The unemployment crisis ought to make us reflect more deeply about the structure of the economy, which is able to produce all triple challenges and GDP growth at the same time. According to Stats SA, Finance is the biggest industry, followed by Personal Services and Trade. Government only contributes 9% towards GDP, and Agriculture only 2%, just to name a few industries. All industries create few major players which control and influence both the supply and demand side of the industry. This is the foundation of the economic system in the country, which historically kept black labour at bay, without upskilling most of the population in line with the economic needs of the country. The demand for skills should follow the economic drivers of the country, in tandem with a national skills audit which should include the capabilities of the country.
The country needs to think more deeply about the current skills base and how these skills should follow the key economic drivers. This is currently not done effectively, and we do not have sufficient skills in the right areas in the country, instead we have a skills mismatch coupled with structural barriers even for skilled labours.
The B-BBEE element on skills development should include specific skills companies should invest in, that speak to the broader objective of key economic drivers.

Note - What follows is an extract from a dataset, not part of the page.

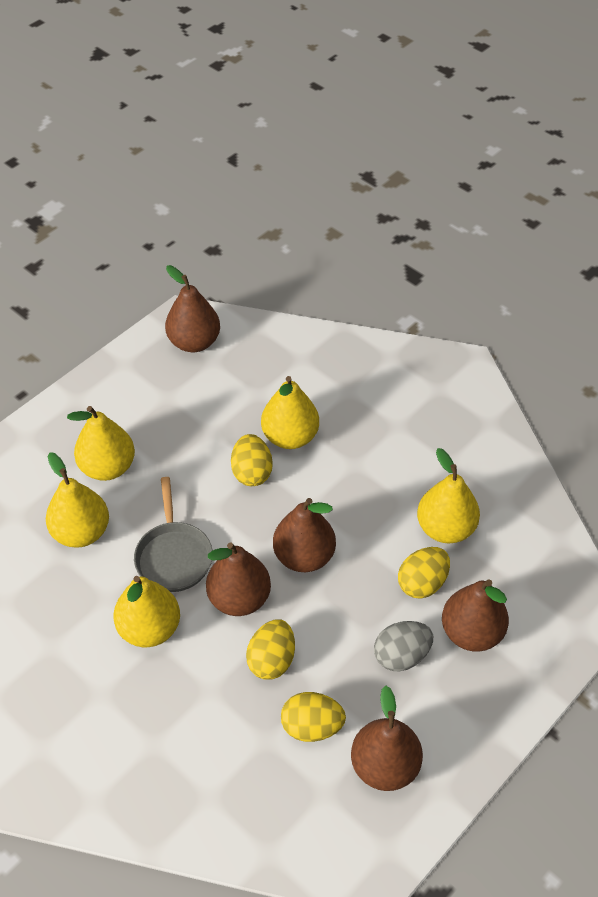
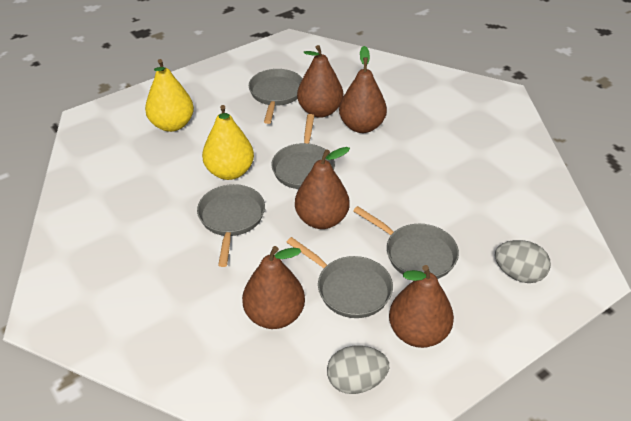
grey egg: 1 -> 2
grey pan: 1 -> 5
yellow egg: 4 -> 0
yellow pear: 5 -> 2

The public sector should fully embrace the approach of how their policies, regulations and legislation should include how they plan on dealing with the triple challenges of the country. The private sector should embrace the same approach when taking decisions about all the B-BBEE elements, with specific resources channelled towards skills development in critical areas. Also, the private sector should establish businesses through enterprise and supply development that flow from the skills they invest in and ensuring that those businesses have access to their procurement spend and business networks. Currently, the private sector is jealously hoarding their supply chains and not opening them up to newly established businesses, and this is the other historical economic challenge.
Therefore, reimaging the future of the economy will need bold and decisive leadership across the leadership tapestry of the country. This will need political will to break the oligopolies in the system through legislation. It will take government to spend more in the economy to create more job opportunities and expand existing programmes, such as the public works programme. The local government sphere can partner with the private sector to employ young people who can bring their skills to develop local municipalities and deliver better services for the people. There is no silver bullet, but a combination of decisive leadership fully utilising levers to chart a new direction where the capabilities of the country are clearly articulated, informed by key economic drivers.